O presidente Jair Bolsonaro terá que refazer o exame para o coronavírus após saber que seu segurança está com a doença desde o dia 18 de março.

A proximidade entre o segurança Ari Celso Rocha de Lima Barros, de 39 anos, e Bolsonaro colocaram o presidente num grupo de risco que precisa ser submetido a exames para análise de quadro clínico.

A família do capitão da PM do Distrito Federal informou que ele estava em isolamento domiciliar desde que descobriu a doença, no dia 18. Porém, desde ontem, o quadro do paciente piorou e ele foi levado para o Hospital de Base de Brasília.

Familiares disseram à reportagem que o policial sempre viajava com o presidente, e que possivelmente pegou o coronavírus numa dessas viagens.

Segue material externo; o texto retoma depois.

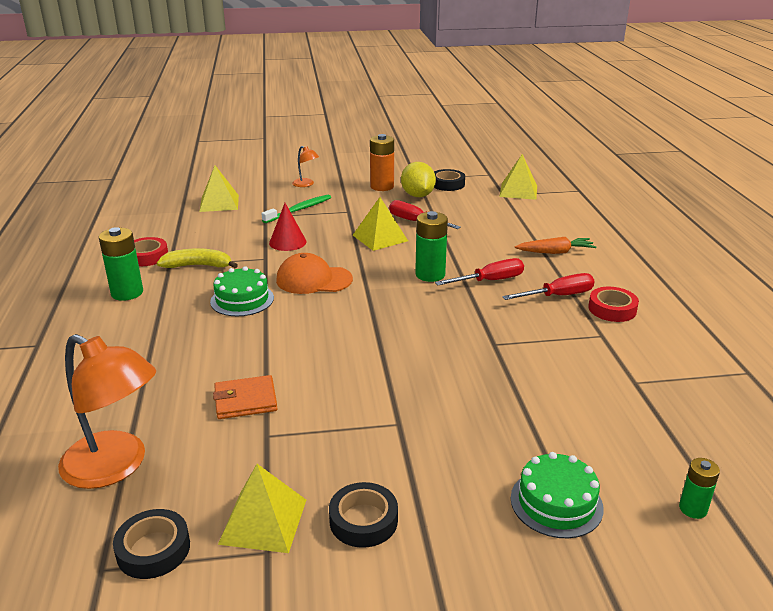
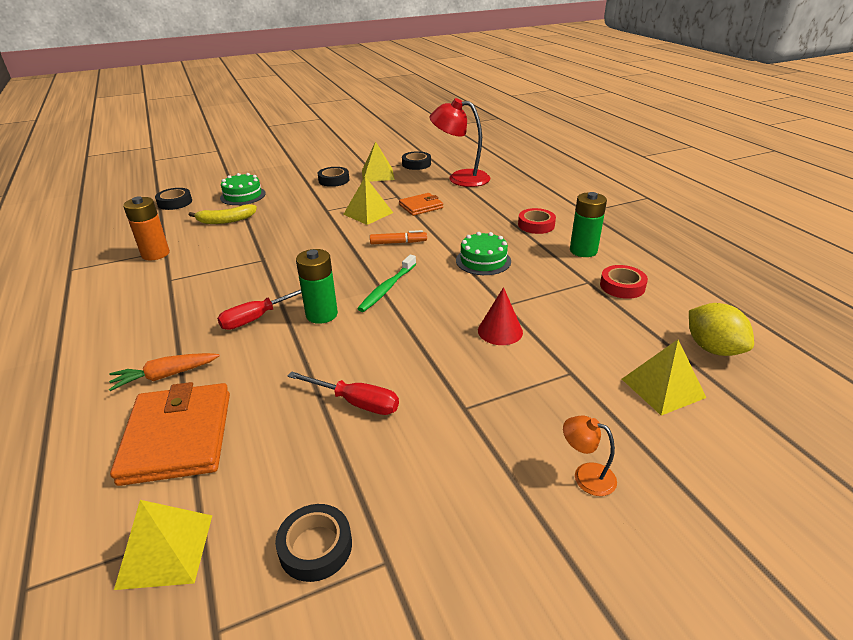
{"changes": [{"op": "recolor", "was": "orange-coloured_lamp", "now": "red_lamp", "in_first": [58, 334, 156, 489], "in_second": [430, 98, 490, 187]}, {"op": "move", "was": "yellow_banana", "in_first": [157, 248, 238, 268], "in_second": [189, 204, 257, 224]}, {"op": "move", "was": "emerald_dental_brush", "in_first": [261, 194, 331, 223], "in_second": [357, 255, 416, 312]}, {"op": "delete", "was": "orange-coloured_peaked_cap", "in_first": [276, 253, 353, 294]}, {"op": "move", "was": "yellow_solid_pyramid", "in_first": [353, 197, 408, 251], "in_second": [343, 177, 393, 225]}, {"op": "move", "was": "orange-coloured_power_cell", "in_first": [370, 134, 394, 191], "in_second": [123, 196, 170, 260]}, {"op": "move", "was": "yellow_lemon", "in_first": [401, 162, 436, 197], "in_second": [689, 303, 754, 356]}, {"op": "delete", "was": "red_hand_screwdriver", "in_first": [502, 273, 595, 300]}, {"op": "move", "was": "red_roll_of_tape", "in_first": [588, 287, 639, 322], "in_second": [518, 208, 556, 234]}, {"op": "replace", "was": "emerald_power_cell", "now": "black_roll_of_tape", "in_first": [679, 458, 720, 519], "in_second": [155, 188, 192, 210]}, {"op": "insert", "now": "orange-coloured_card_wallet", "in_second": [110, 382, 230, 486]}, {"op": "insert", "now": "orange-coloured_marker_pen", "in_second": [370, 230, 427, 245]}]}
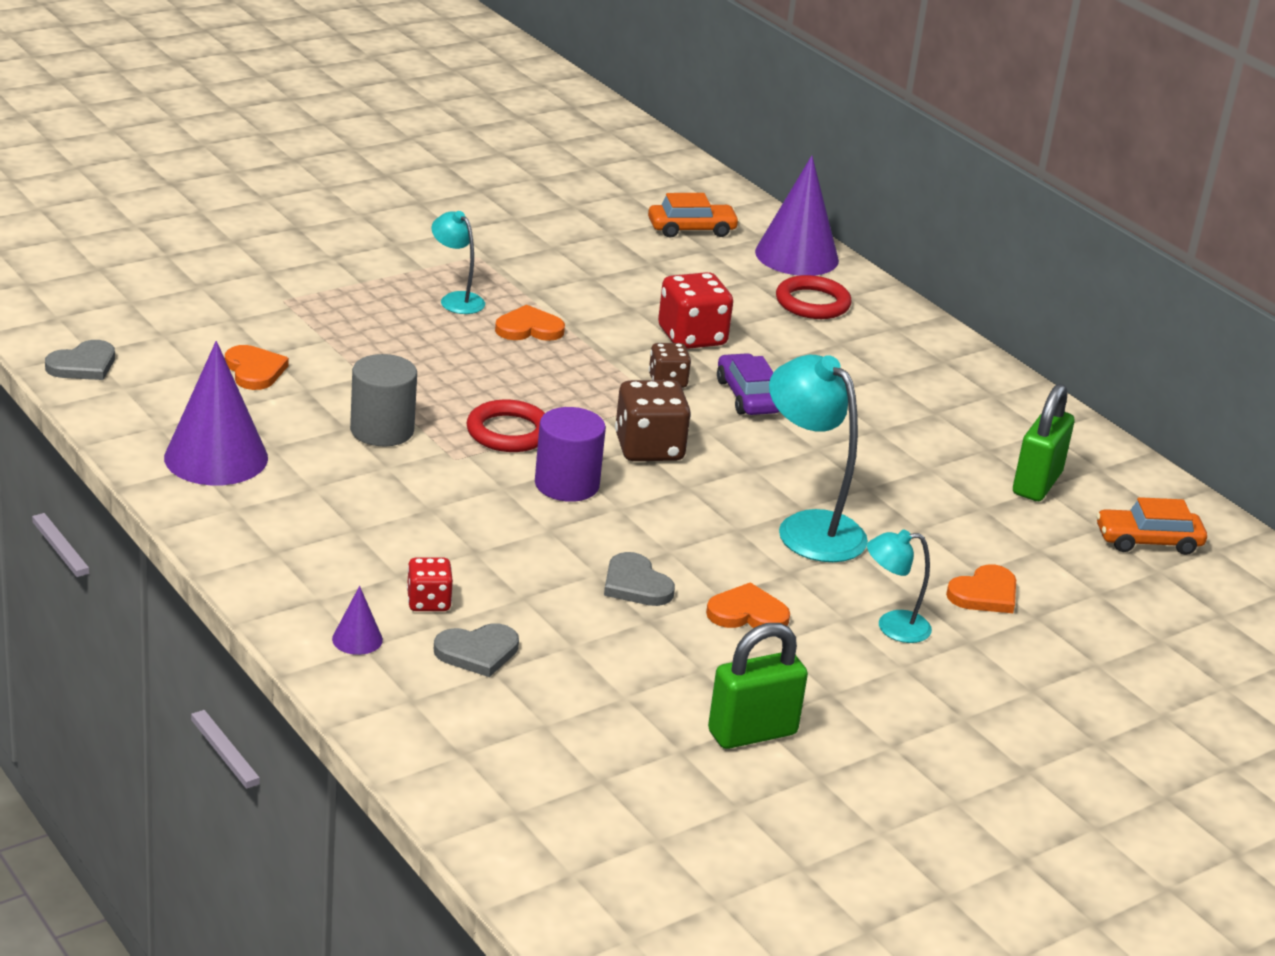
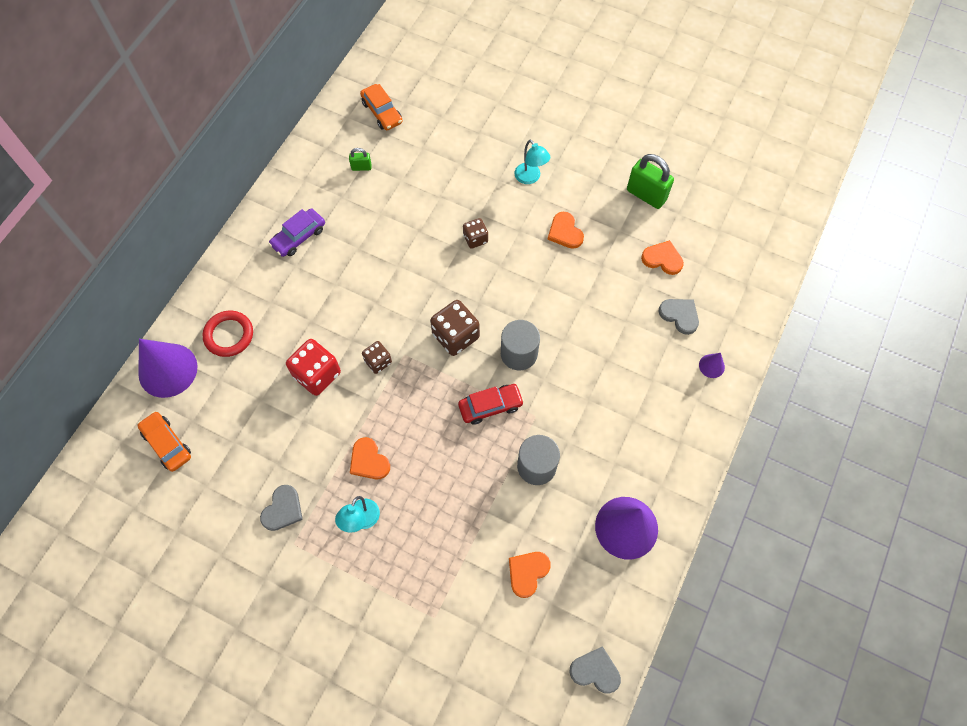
{"changes": [{"op": "delete", "was": "red_die", "in_first": [407, 558, 453, 611]}, {"op": "replace", "was": "red_ring", "now": "red_toy_car", "in_first": [466, 400, 545, 452], "in_second": [458, 384, 524, 425]}, {"op": "recolor", "was": "violet_cylinder_shape", "now": "grey_cylinder_shape", "in_first": [535, 407, 606, 502], "in_second": [501, 320, 540, 370]}, {"op": "move", "was": "grey_love_heart", "in_first": [604, 552, 675, 606], "in_second": [260, 485, 303, 531]}, {"op": "move", "was": "violet_toy_car", "in_first": [717, 353, 780, 415], "in_second": [269, 208, 325, 257]}, {"op": "replace", "was": "teal_lamp", "now": "brown_die", "in_first": [769, 355, 868, 562], "in_second": [463, 218, 488, 249]}, {"op": "move", "was": "orange-coloured_love_heart", "in_first": [946, 564, 1016, 613], "in_second": [641, 240, 684, 275]}, {"op": "resize", "was": "emerald_small_lock", "in_first": [1013, 384, 1074, 501], "in_second": [349, 148, 371, 171], "ratio": 0.51}]}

A mãe do policial, Julmar Rocha, disse que ele estava em isolamento em casa para não contaminar ninguém da família. “Ele estava em tratamento, em casa, mas de repente o quadro respiratório piorou muito e ele teve que ser levado às pressas para o hospital”, afirmou.

Na viagem para Miami, em que 23 integrantes da comitiva presidencial adoeceram, Ari não esteve presente.

Segundo a família, o policial ficou em casa tão logo teve o diagnóstico de coronavírus. O primeiro exame havia dado negativo.